“Il calcio italiano deve ripartire dai giovani”, lo ripetiamo insistentemente da quando ci siamo accorti di valere e contare molto meno di un tempo.
Qualcuno ci ha provato con successo, addirittura in Belgio, come ha ricordato Marc Wilmots, il selezionatore della nazionale più sorprendente e fresca del momento: “I nostri club hanno puntato sui ragazzi di 16/17 anni che crescono così attraverso la prima serie e le coppe”.
Per noi è quasi impossibile abbandonare i vecchi fusti per i fustini, visto che non ne produciamo più. Al cuore e al portafoglio, poi, non si comanda, e allora rinnoviamo il contratto a Buffon che chiuderà forse a 40 anni, ci battiamo con vigore affinché Totti, 40 tra poche settimane, possa giocare un’altra stagione e proviamo per la ventesima volta inutilmente a riportare in Serie A Ibra: presto anche per lui saranno 35, il doppio dei milioni che guadagna in un anno – Bellini, Toni e Di Natale hanno ceduto per consunzione.
I soldi li abbiamo finiti, le idee sono pochissime e non potendo permetterci una Ferrari nuova di zecca ripieghiamo sulle Mercedes ala di gabbiano del ’76 o del ’78.

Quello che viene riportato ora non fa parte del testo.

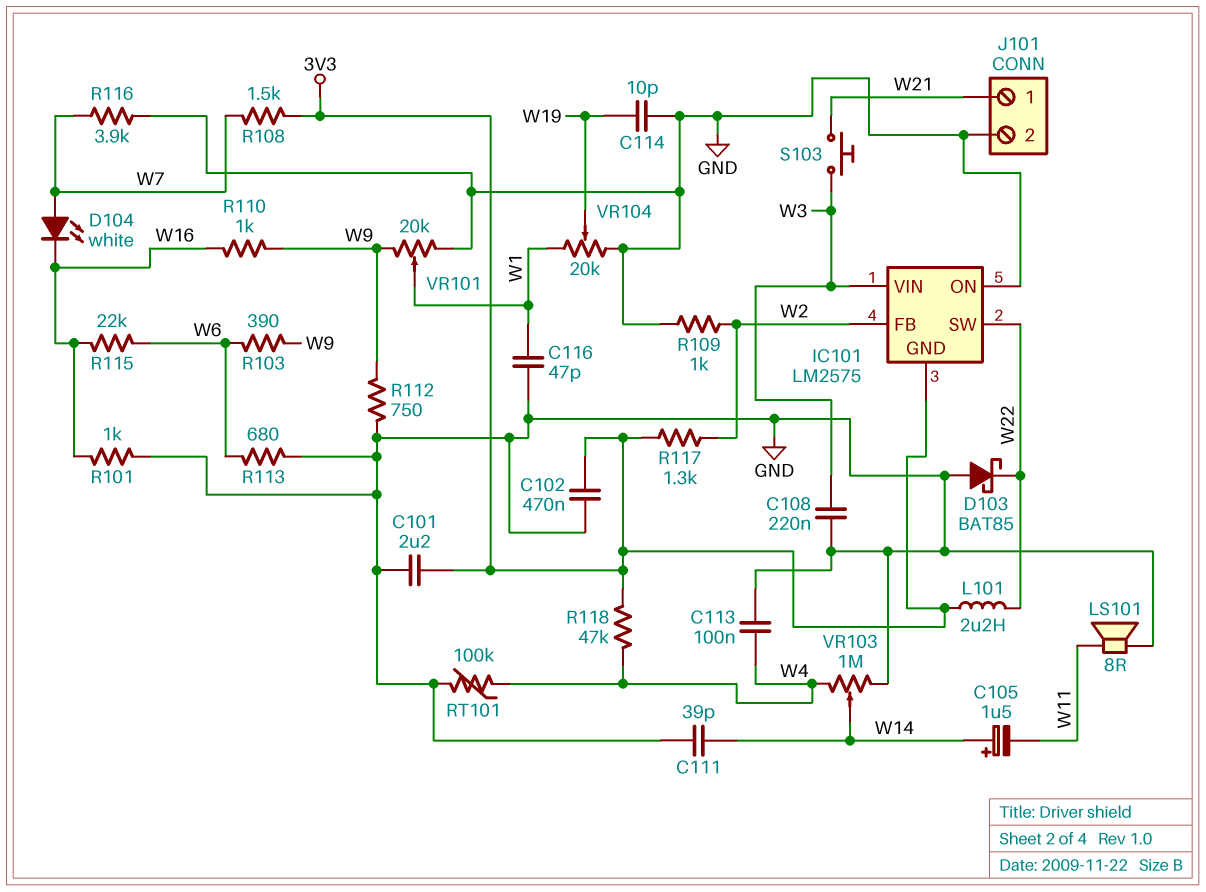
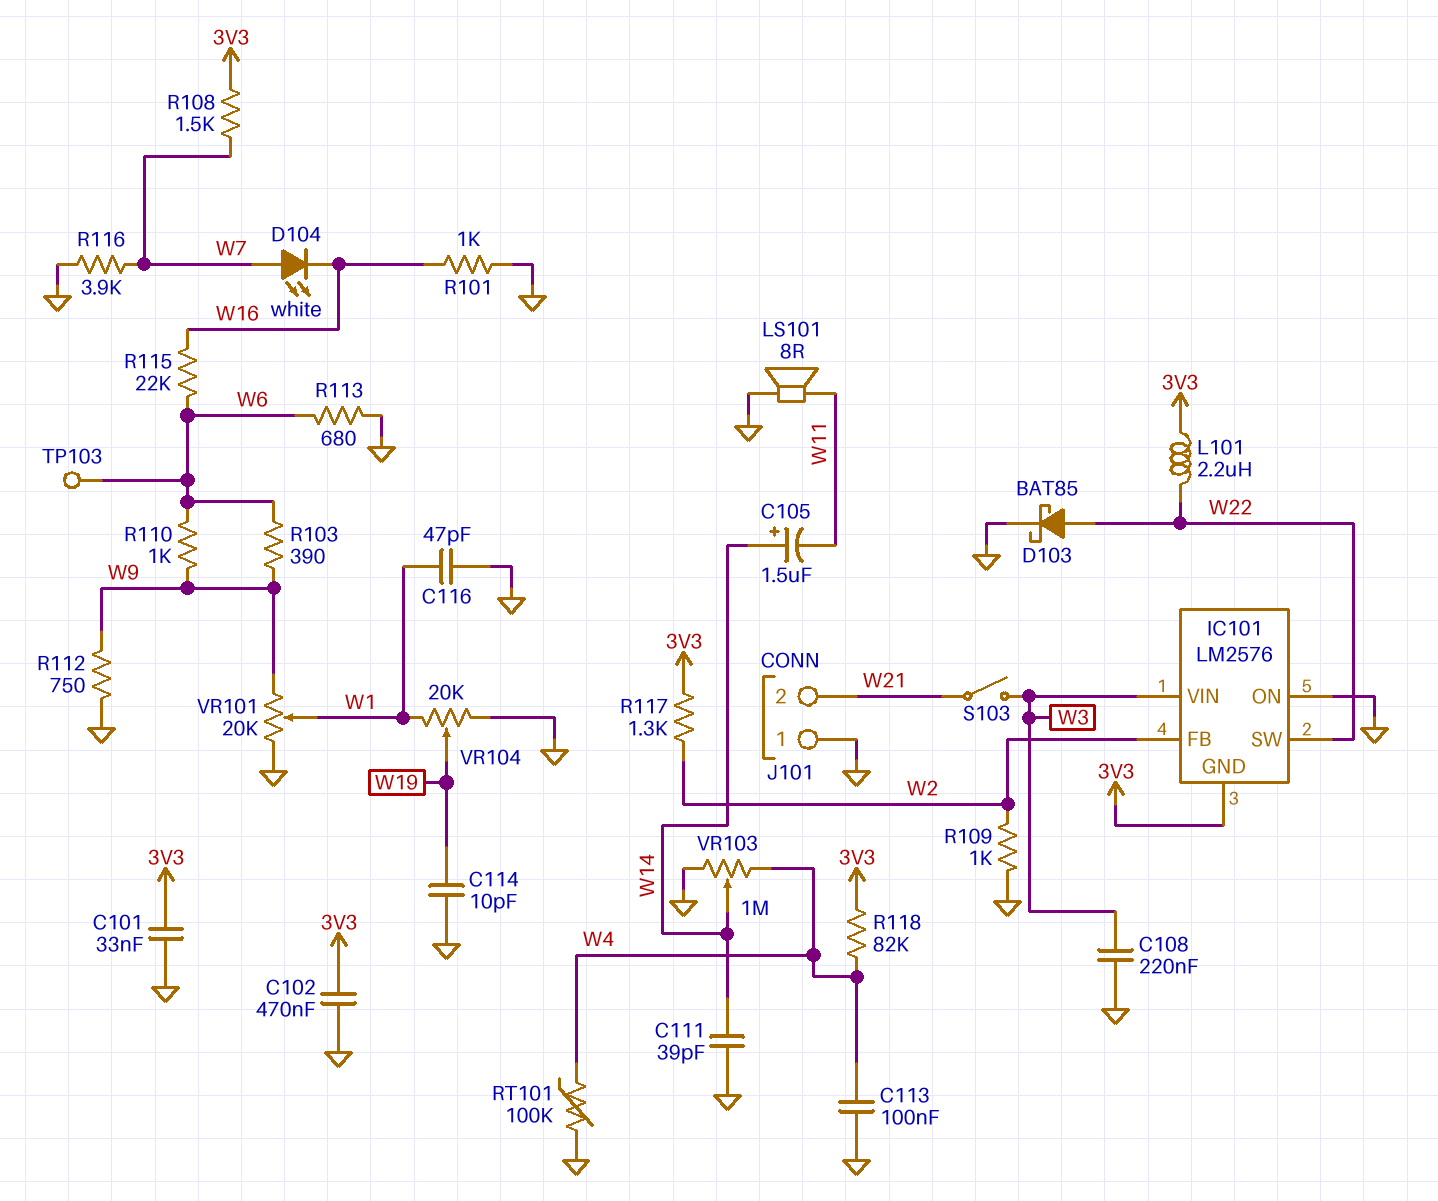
C101: 2.2uF (3V3, GND) -> 33nF (3V3, GND)
D103: schottky BAT85 (A GND, K W22) -> schottky BAT85 (A W22, K GND)
IC101: LM2575 -> LM2576
J101 pin 1: W21 -> GND
J101 pin 2: GND -> W21
R110: 1k (W9, W16) -> 1k (W6, W9)
R118: 47k (3V3, W4) -> 82k (3V3, W4)
S103: button (W3, W21) -> switch (W3, W21)
TP103: none -> test point (W6)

Dalle altre parti spediscono con tutti gli onori e pochi rimpianti negli Stati Uniti o negli Emirati Gerrard, Lampard, Keane, Xavi per far posto a un 18enne da 37 milioni di euro quale è Renato Sanches (Bayern) o a ventenni strapagati quali de Bruyne e Sterling (City).
La conclusione è una sola: o ce ne facciamo una ragione, smettiamo di lamentarci e continuiamo a lottare per la sopravvivenza oppure sparecchiamo e vediamo di nascosto l’effetto che fa.